This record captures that response shape. When we insert into MongoDB, we’ll store the bytes as BSON binData so Atlas can index them as quantized vectors without extra conversion. One of the reasons we are using Voyage AI here is because we can get these pre-quantized values returned. If you are using a different model, your responses will look different, but there are numerous other models out there that can pre-quantize our vectors.

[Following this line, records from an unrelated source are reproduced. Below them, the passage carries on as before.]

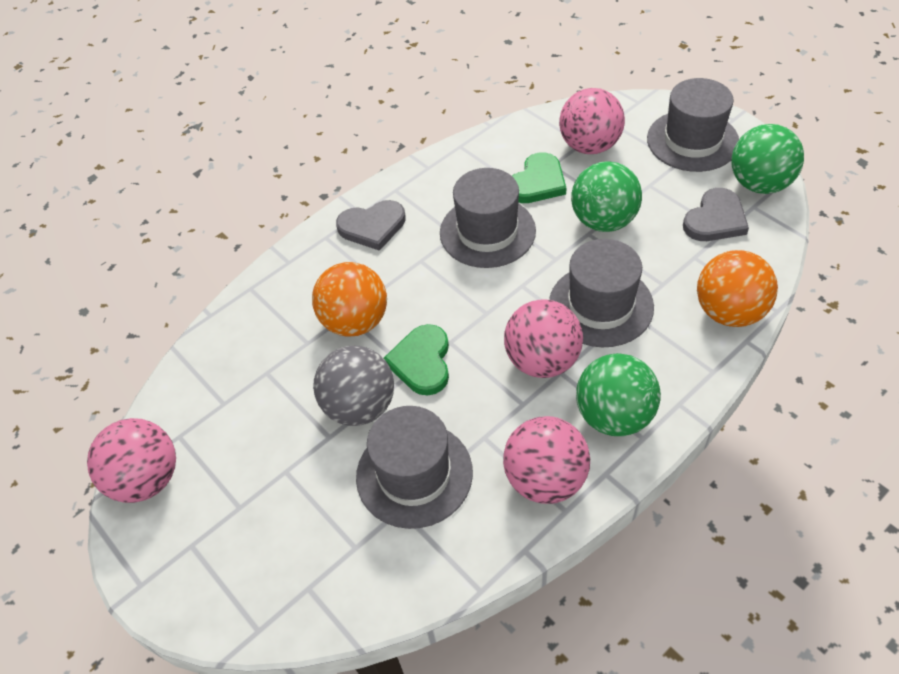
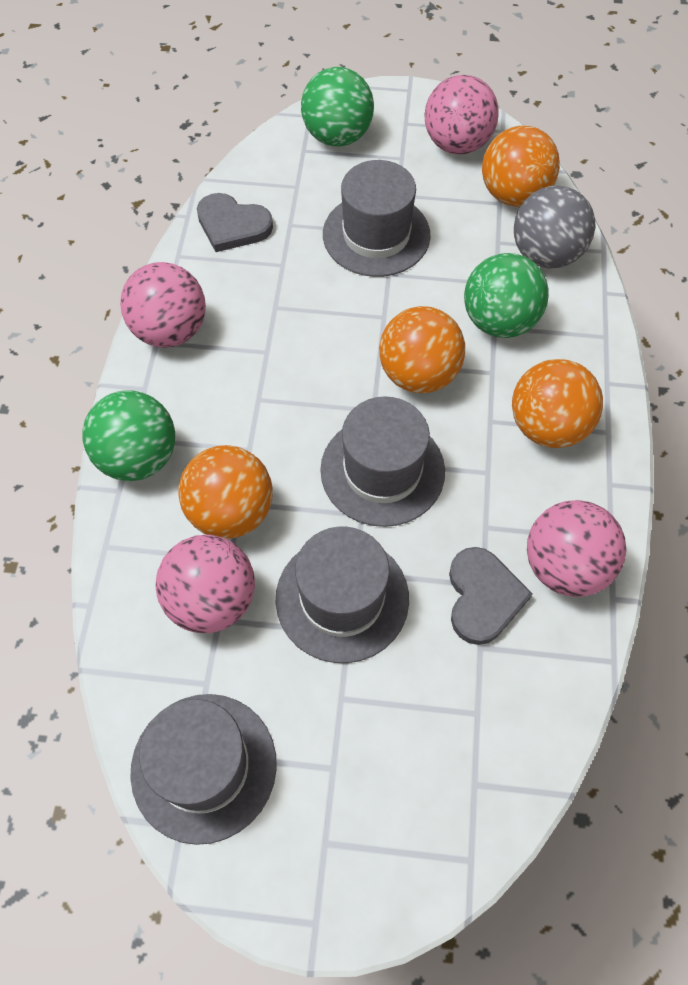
green heart: 2 -> 0
orange ball: 2 -> 4

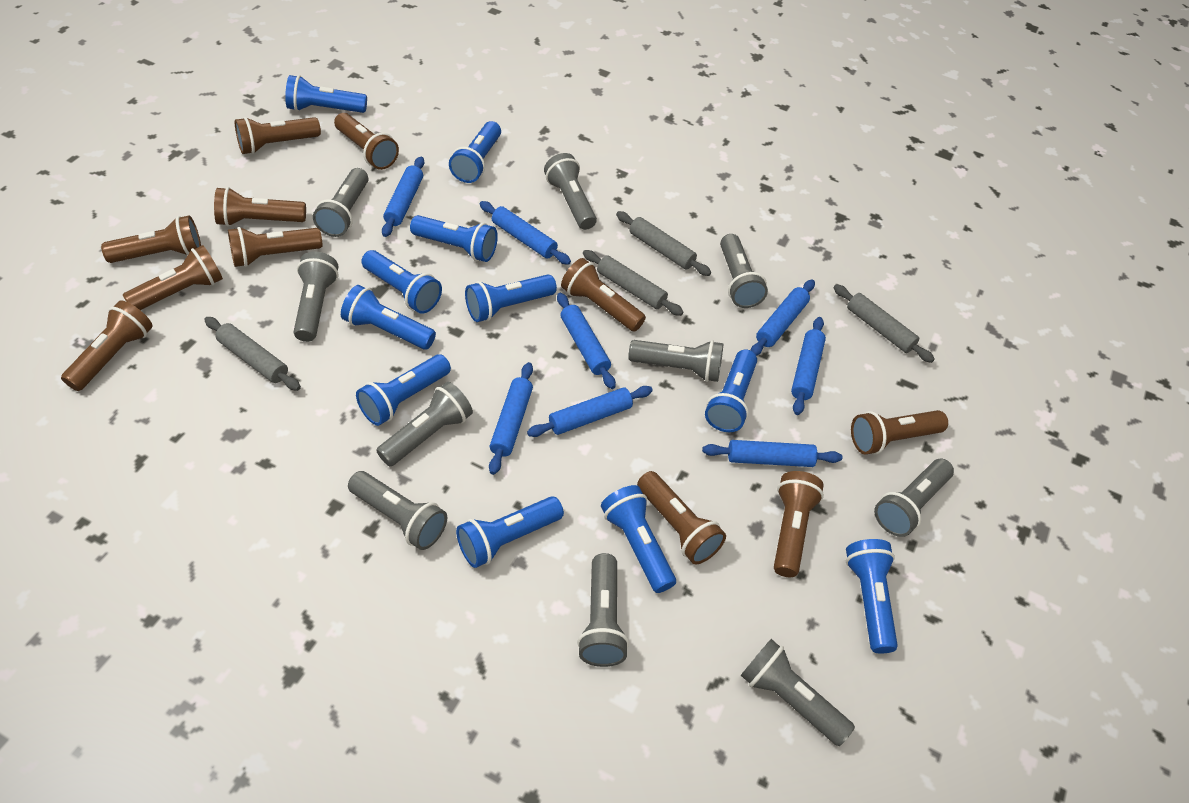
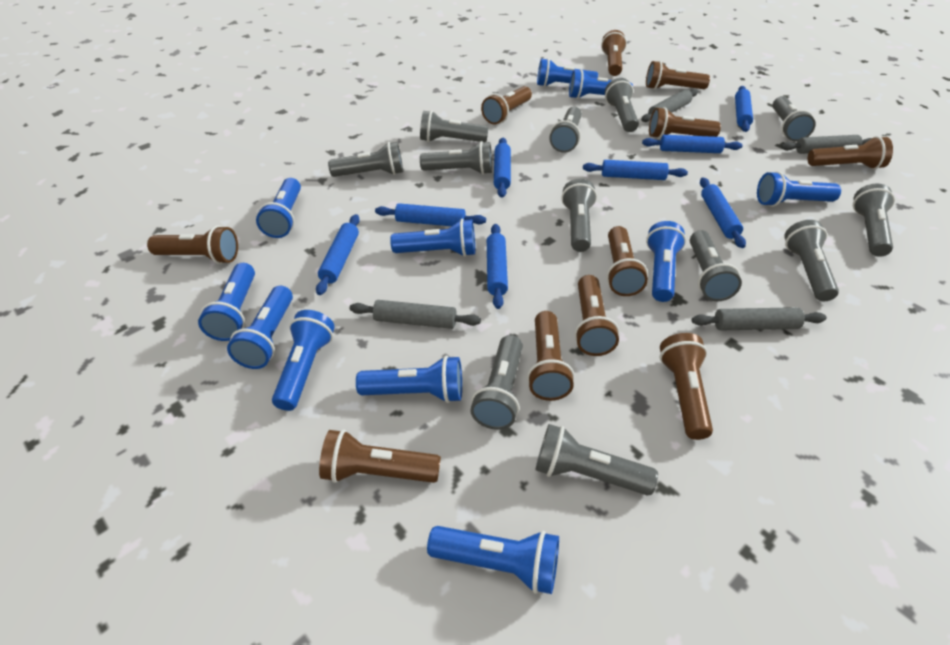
grey flashlight: 10 -> 12

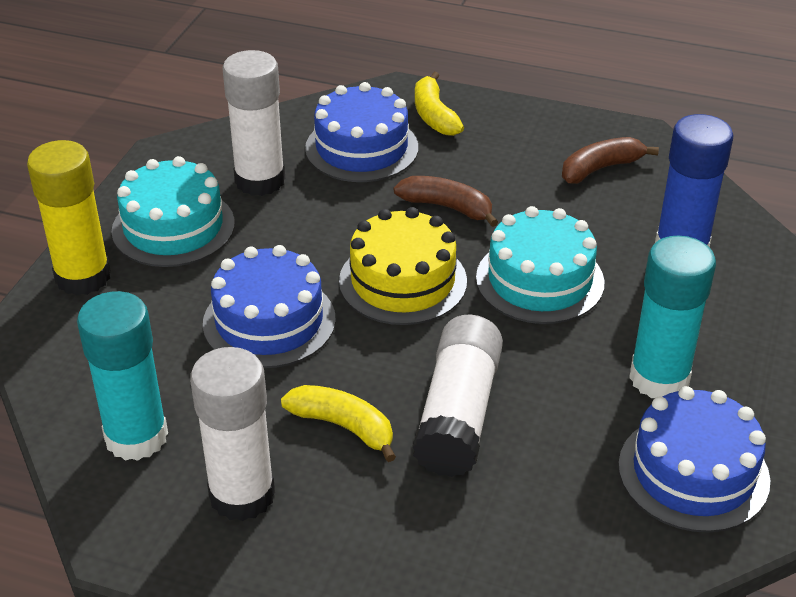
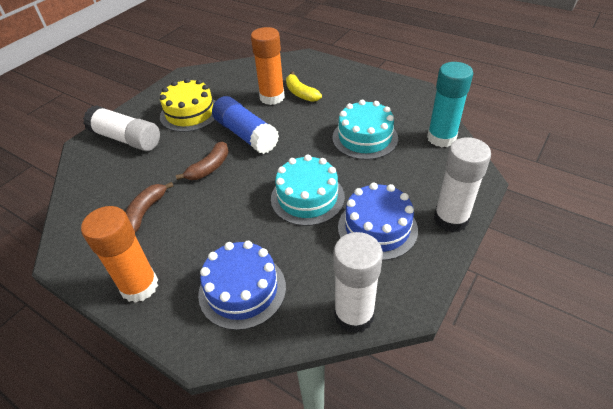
blue cake: 3 -> 2
orange glue stick: 0 -> 2
turquoise glue stick: 2 -> 1
yellow banana: 2 -> 1
yellow glue stick: 1 -> 0

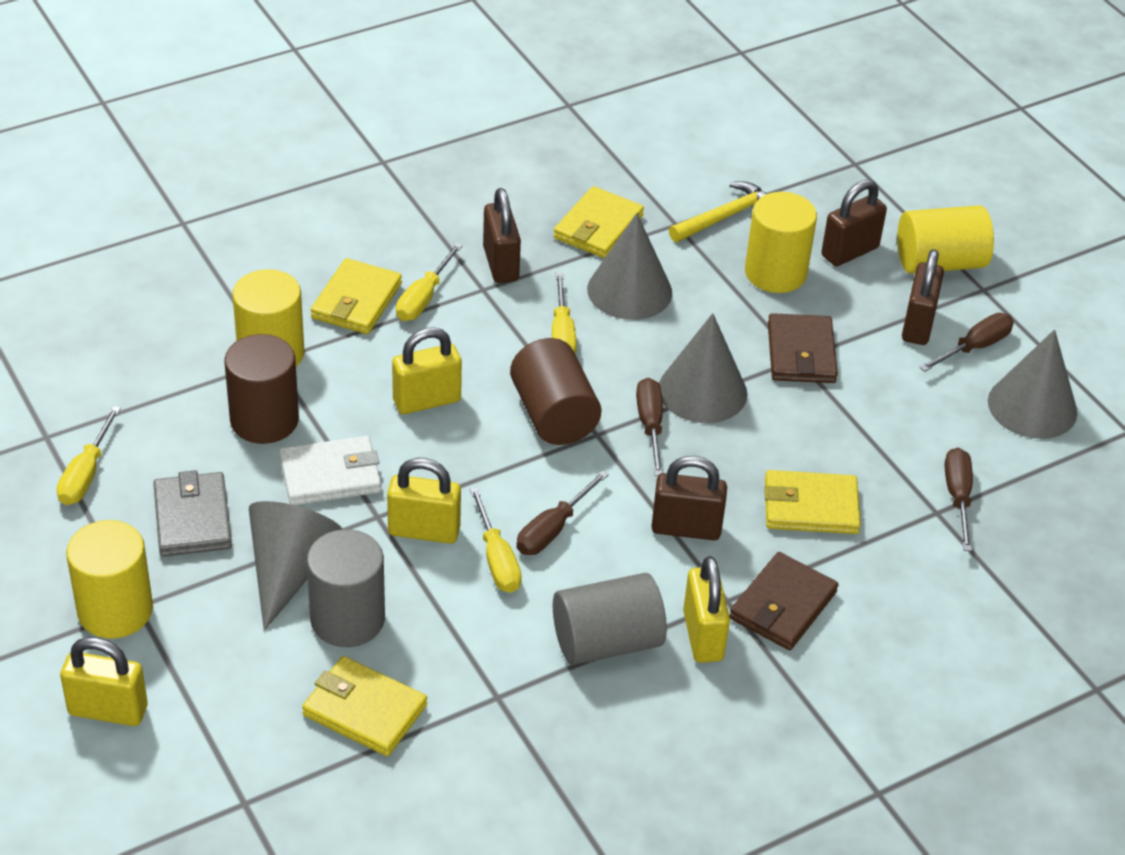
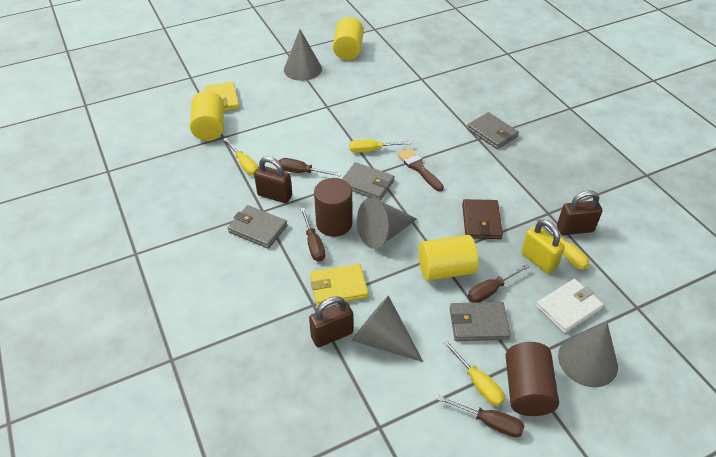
brown brush: 0 -> 1
brown padlock: 4 -> 3
brown wallet: 2 -> 1
grey cylinder: 2 -> 0
grey wallet: 1 -> 4
yellow cylinder: 4 -> 3
yellow hammer: 1 -> 0
yellow padlock: 4 -> 1
yellow wallet: 4 -> 2

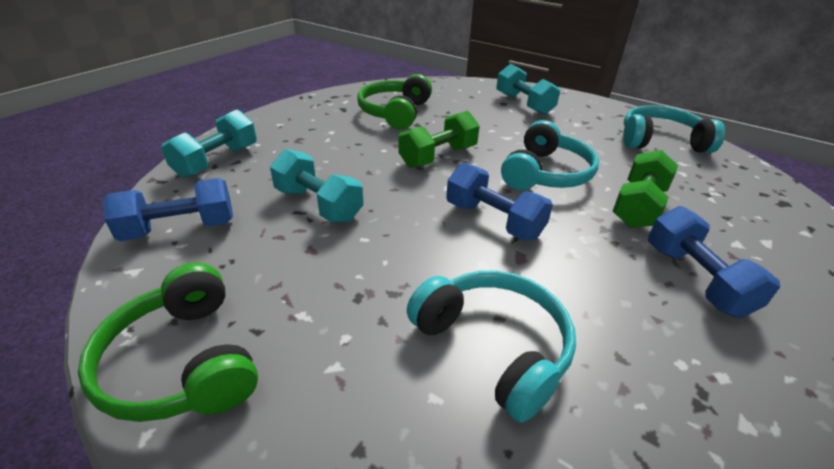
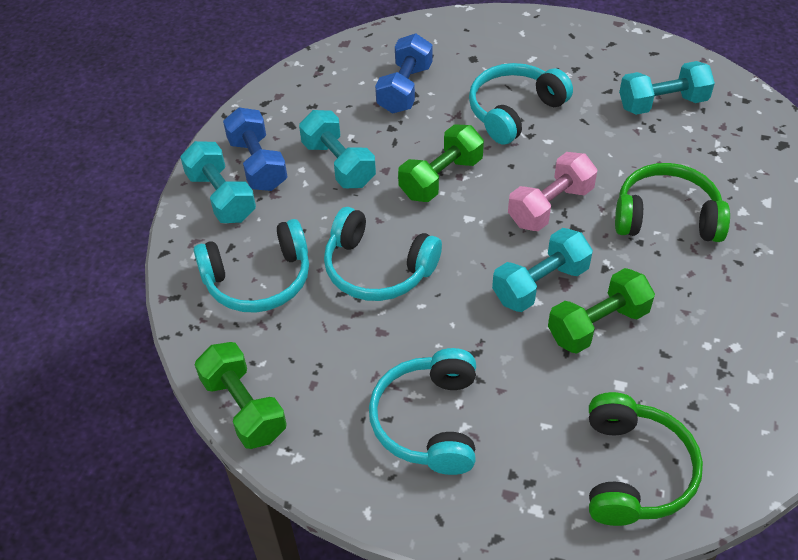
blue dumbbell: 3 -> 2
green dumbbell: 2 -> 3
pink dumbbell: 0 -> 1
turquoise dumbbell: 3 -> 4
turquoise headphones: 3 -> 4

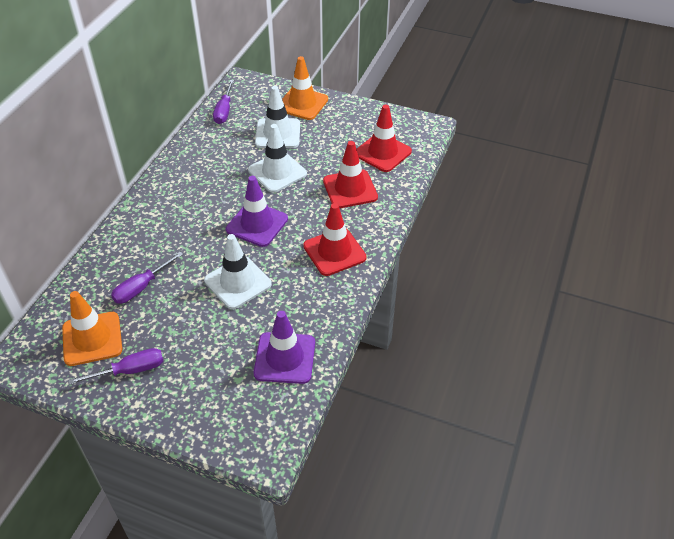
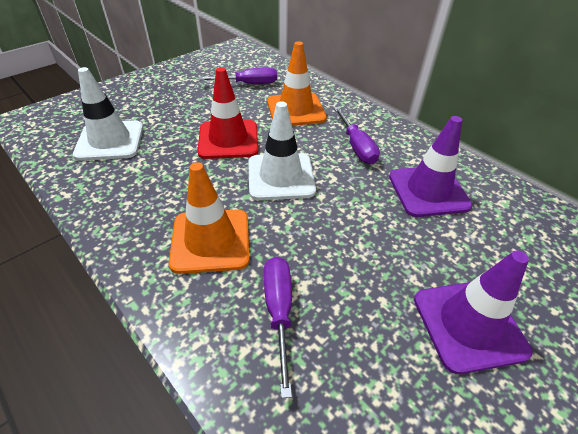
red traffic cone: 3 -> 1
white traffic cone: 3 -> 2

How to enable automatic quantization of vectors

We can configure MongoDB Atlas Vector Search to automatically quantize float vector embeddings in our collection to reduced representation types, such as int8 (scalar) and binary in our vector indexes.

{
  "fields":[
    {
      "type": "vector",
      "path": "<field-to-index>",
      "numDimensions": <number-of-dimensions>,
      "similarity": "euclidean | cosine | dotProduct",
      "quantization": "none | scalar | binary",
      "hnswOptions": {
        "maxEdges": <number-of-connected-neighbors>,
        "numEdgeCandidates": <number-of-nearest-neighbors>
      }
    },
    {
      "type": "filter",
      "path": "<field-to-index>"
    },
    ...
  ]
}
Enter fullscreen mode Exit fullscreen mode

To set or change the quantization type, we specify a quantization field value of either scalar or binary in our index definition. This triggers an index rebuild similar to any other index definition change. The specified quantization type applies to all indexed vectors and query vectors at query-time. We don't need to change our query as our query vectors are automatically quantized. We'll create our index in the code using the MongoDB Java Driver, but first, we'll create a method to get our embeddings for our data.

Embedding our data

Underneath our main method, we'll create a method embedDataAndCreateDocument that will take in a list of strings (our data to embed) and return a list of BSON documents with all of our embeddings ready to be queried using our automatic scalar or binary quantized vectors.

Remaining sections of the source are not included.